After months of contested detention hearings, new prosecution evidence finally convinced a federal judge to order the teenager’s custody — exposing the legal fault lines in trying a minor accused of murder and sexual assault as an adult.

For months, prosecutors argued that Timothy Hudson — charged with the murder and sexual assault of his 16-year-old stepsister Anna Kepner aboard a cruise ship in November 2025 — was too dangerous to remain free before his September 2026 trial. The courts repeatedly disagreed. On June 15, 2026, that changed. Hudson surrendered to US Marshals after Judge Edwin Torres issued a new detention order, citing fresh prosecution evidence and a judicial determination that Hudson posed a genuine danger to those around him.

Why the judge changed course

The shift came down to two things: new evidence and a revised judicial risk calculus.
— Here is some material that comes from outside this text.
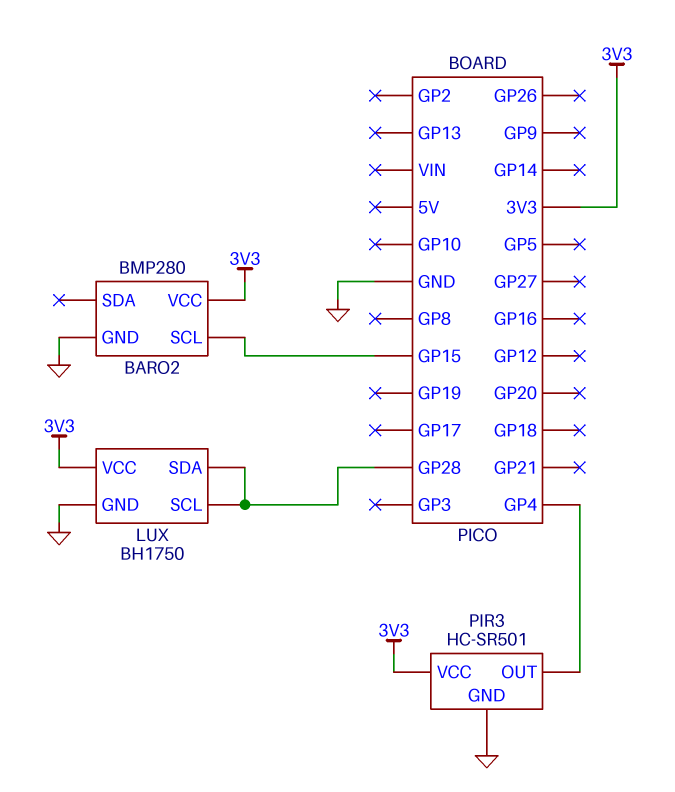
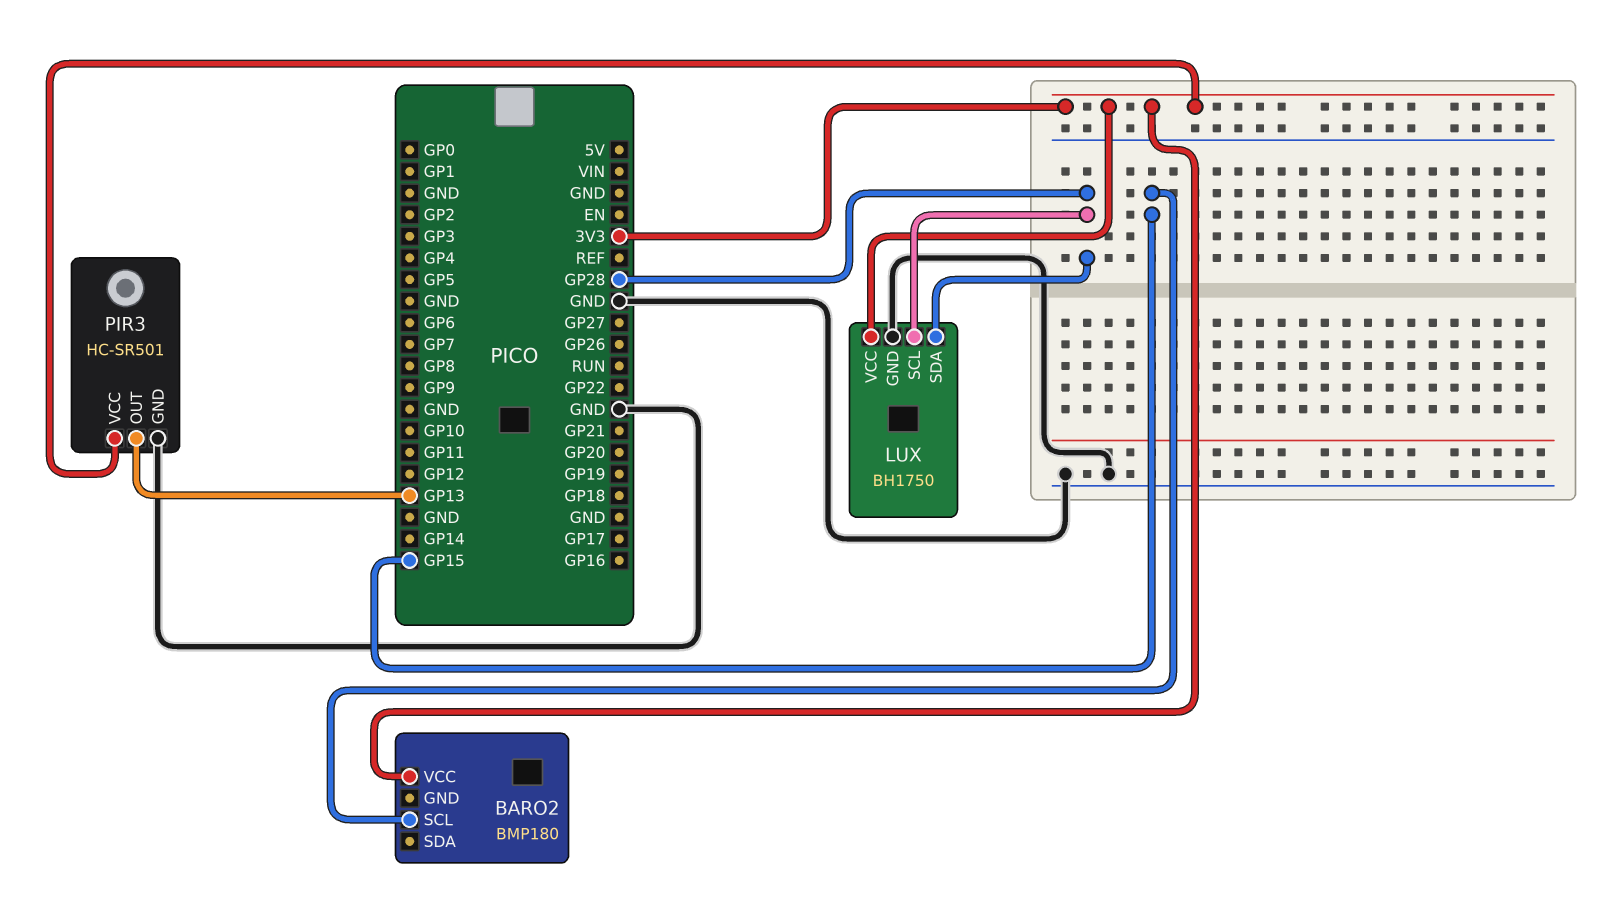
BARO2: BMP280 -> BMP180
BARO2 pin GND: GND -> none
PIR3 pin OUT: GP4 -> GP13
Prosecutors submitted additional material that Judge Torres found impossible to set aside — specifically related to what he described in his order as a

“forcible rape”

allegation at the core of the case. Beyond the evidence, Torres identified a pattern of concern: a perceived absence of remorse in the accused and what the judge characterized as an unpredictable risk of dangerous behavior, even within a supervised family environment. Torres also underscored a critical procedural development — Hudson would face trial as an adult, not as a juvenile, fundamentally altering the legal framework governing his detention eligibility.

The May 2026 refusal — and what made this time different

Judge Torres had denied a detention request as recently as May 2026, when Hudson was living under electronic monitoring with his uncle. At that point, Torres acknowledged the severity of the charges but drew a careful distinction based on Hudson’s age, noting:

“The presumption would be we were just not going to take that chance. This is a different animal.”

That caution reflected the genuine tension courts face when a juvenile accused of adult-level crimes falls between the procedural protections of the Juvenile Detention Act and the public safety arguments typically applied to adult defendants. The Act requires a higher evidentiary threshold for pretrial detention of minors — a bar prosecutors had not cleared in February or May.

Competing legal arguments

Assistant US Attorney Alejandra Lopez had argued consistently that Hudson’s presence posed a threat to those living near him, including two minors in the vicinity of his supervised residence. Defense attorney Evan Kuhl countered that his client had complied fully with every release condition — electronic monitoring, mandatory escort by a family member for any movement outside the home — without a single documented violation. The judge’s June ruling effectively concluded that compliance with conditions, while relevant, did not outweigh the updated risk profile the new evidence created.